Après l'entrée des talibans à Kaboul en août, des centaines de journalistes afghans ont fui le pays par peur de représailles. [ChameleonsEye/Shutterstock]

Elyaas Ehsas, un journaliste afghan de 28 ans entré en clandestinité en France pour éviter d’être expulsé vers son pays où il est menacé de mort par les talibans, a finalement été autorisé à déposer une demande d’asile, a-t-il indiqué mardi (23 novembre) à l’AFP.

« Je vais raconter mon histoire aujourd’hui ou demain pour le dossier de demande d’asile et l’envoyer à l’OOffice français de protection des réfugiés et apatrides », a-t-il déclaré à l’AFP.

Elyaas Ehsas, qui travaillait dans son pays pour une chaîne de télévision, appartient à la communauté Hazara, une minorité chiite discriminée, ciblée par les talibans sunnites.

En exil depuis 2015, il était arrivé en France à l’automne 2020. Domicilié à Rennes, dans l’ouest du pays, il avait annoncé en avril son intention de disparaître alors qu’il était menacé d’expulsion vers la Suède, en raison du règlement européen de Dublin qui oblige un demandeur d’asile à déposer sa demande dans le premier pays de l’UE où il est arrivé. Or, la Suède lui a déjà refusé une demande d’asile.

Mais entretemps, sa famille a été évacuée fin août d’Afghanistan par les autorités françaises qui ont pris en compte les menaces pouvant peser sur elle à cause de l’activité journalistique de M. Ehsas et le fait que sa petite soeur était dans l’équipe nationale afghane de basket-ball, a expliqué à l’AFP son avocat, Clément Père. Et M. Ehsas a reçu une attestation de demande d’asile en procédure normale la semaine dernière.

« Etant donné que sa famille était demandeuse d’asile en France, j’avais demandé qu’il puisse lui aussi faire sa demande en France et que cette dernière renonce à poursuivre la procédure Dublin. Cette procédure signifie que la France ne va même pas regarder le fond et les raisons pour lesquelles une personne demande l’asile », a ajouté Me Père.

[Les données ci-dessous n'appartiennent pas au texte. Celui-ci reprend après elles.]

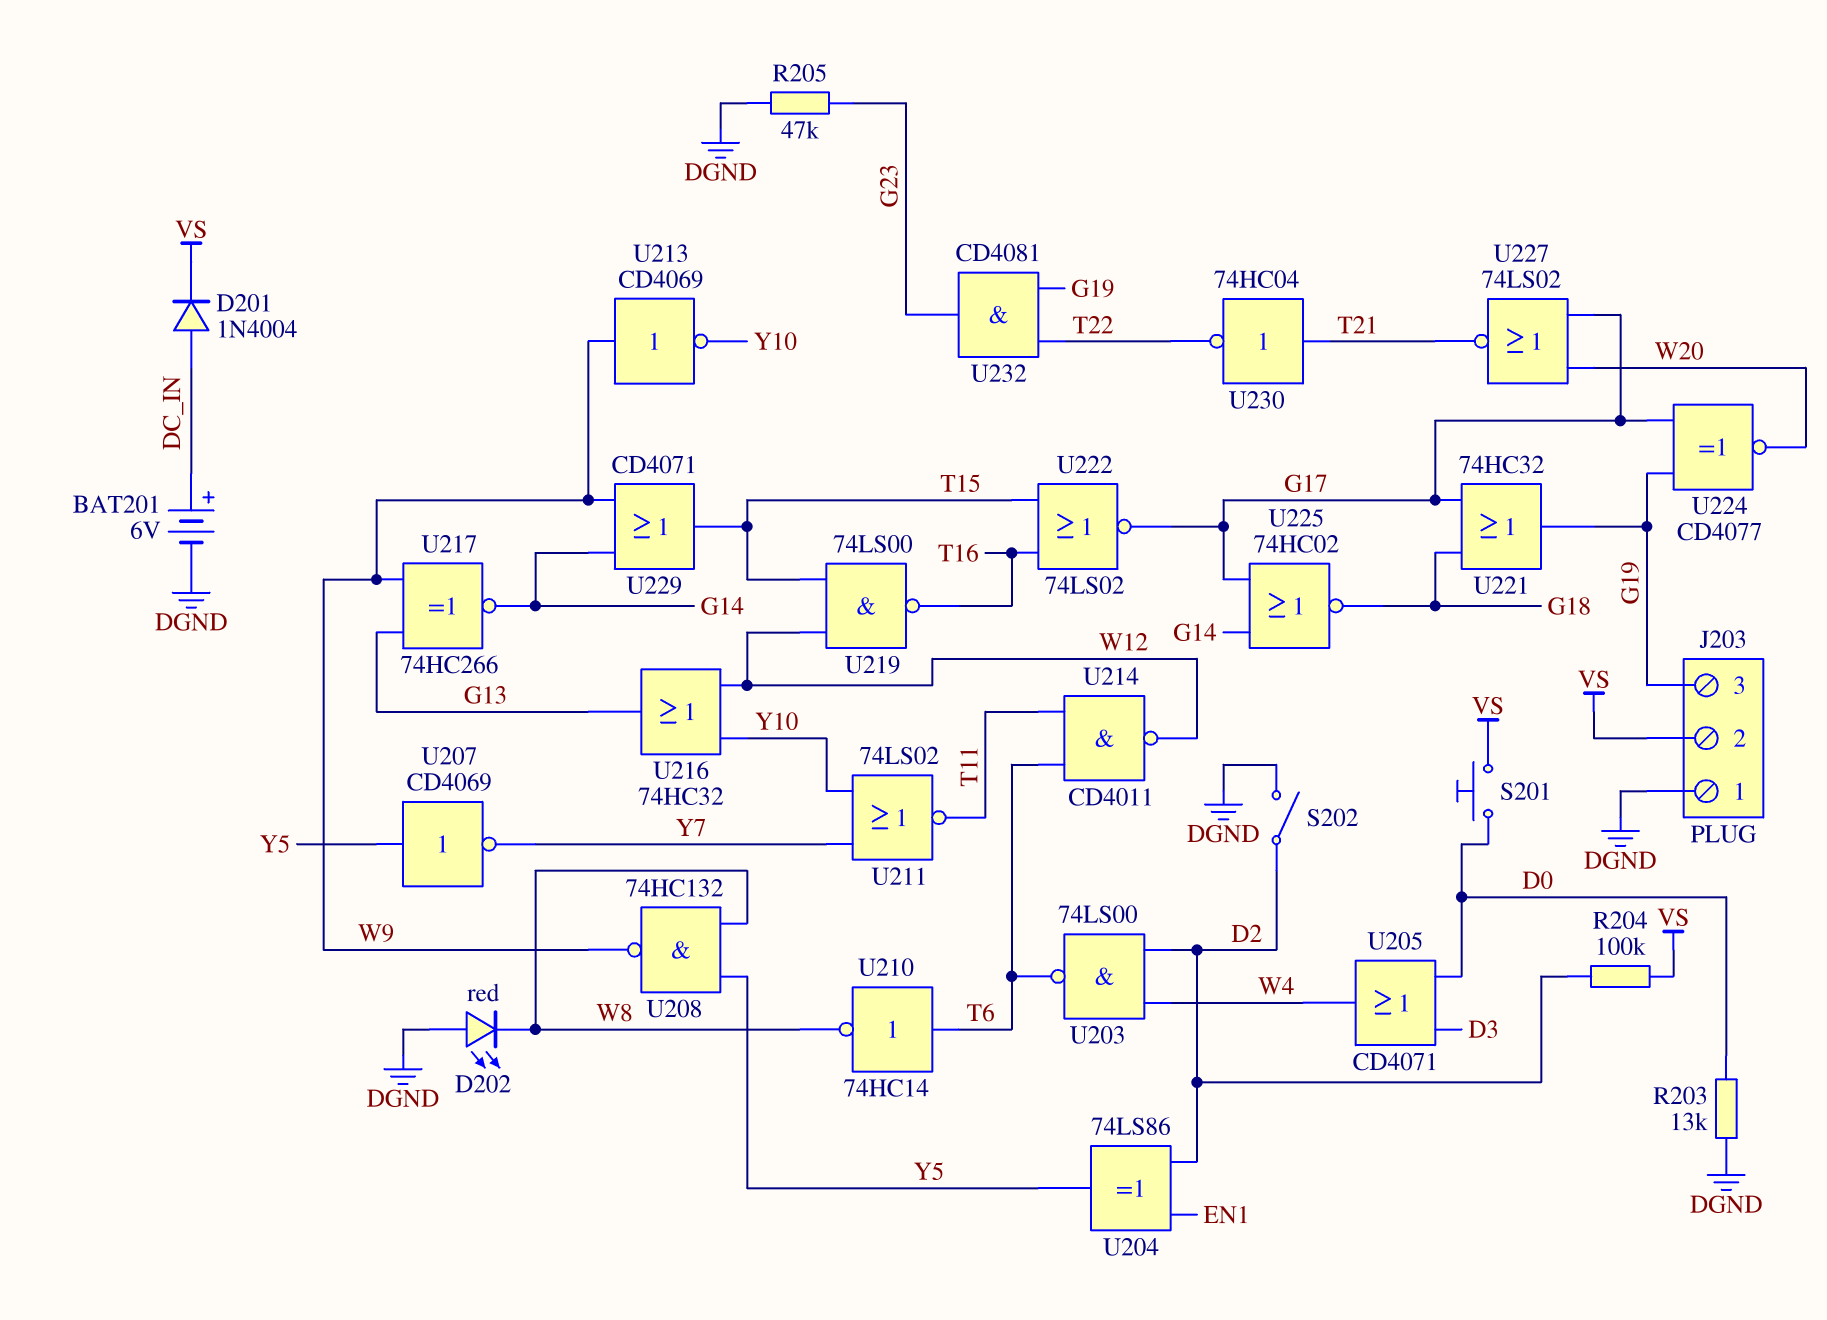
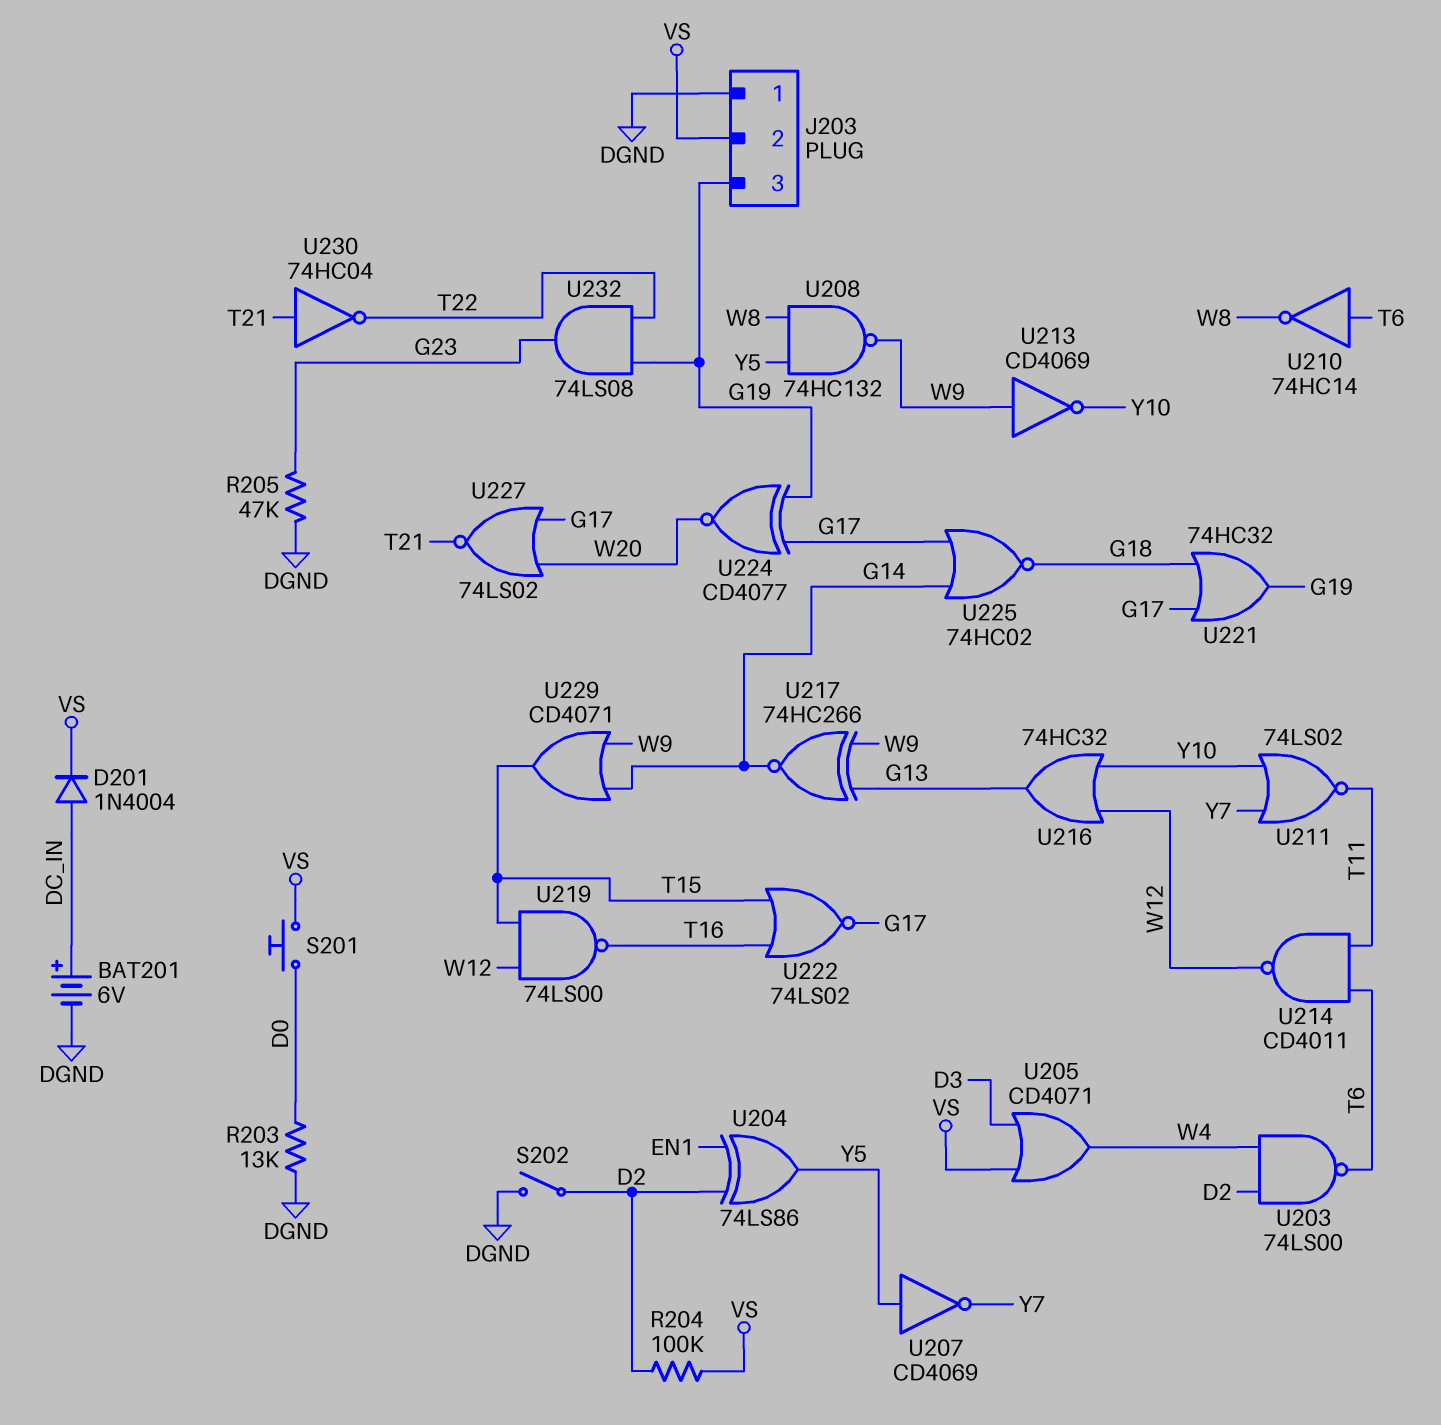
D202: LED red (A DGND, K W8) -> none
U205: OR CD4071 (in D0, in D3, out W4) -> OR CD4071 (in D3, in VS, out W4)
U232: AND CD4081 (in G19, in T22, out G23) -> AND 74LS08 (in G19, in T22, out G23)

Après l’entrée des talibans à Kaboul en août, des centaines de journalistes afghans ont fui le pays par peur de représailles. Des journalistes et ONG afghanes ont dénoncé mardi les nouvelles règles imposées par le régime taliban aux télévisions afghanes, craignant un musèlement progressif des médias.

Le gouvernement taliban a publié dimanche une série de « directives religieuses » destinées aux médias, la première tentative de régulation du secteur par les talibans depuis leur reprise du pouvoir mi-août. Il a notamment appelé les médias à éviter les programmes « opposés aux valeurs islamiques et afghanes ».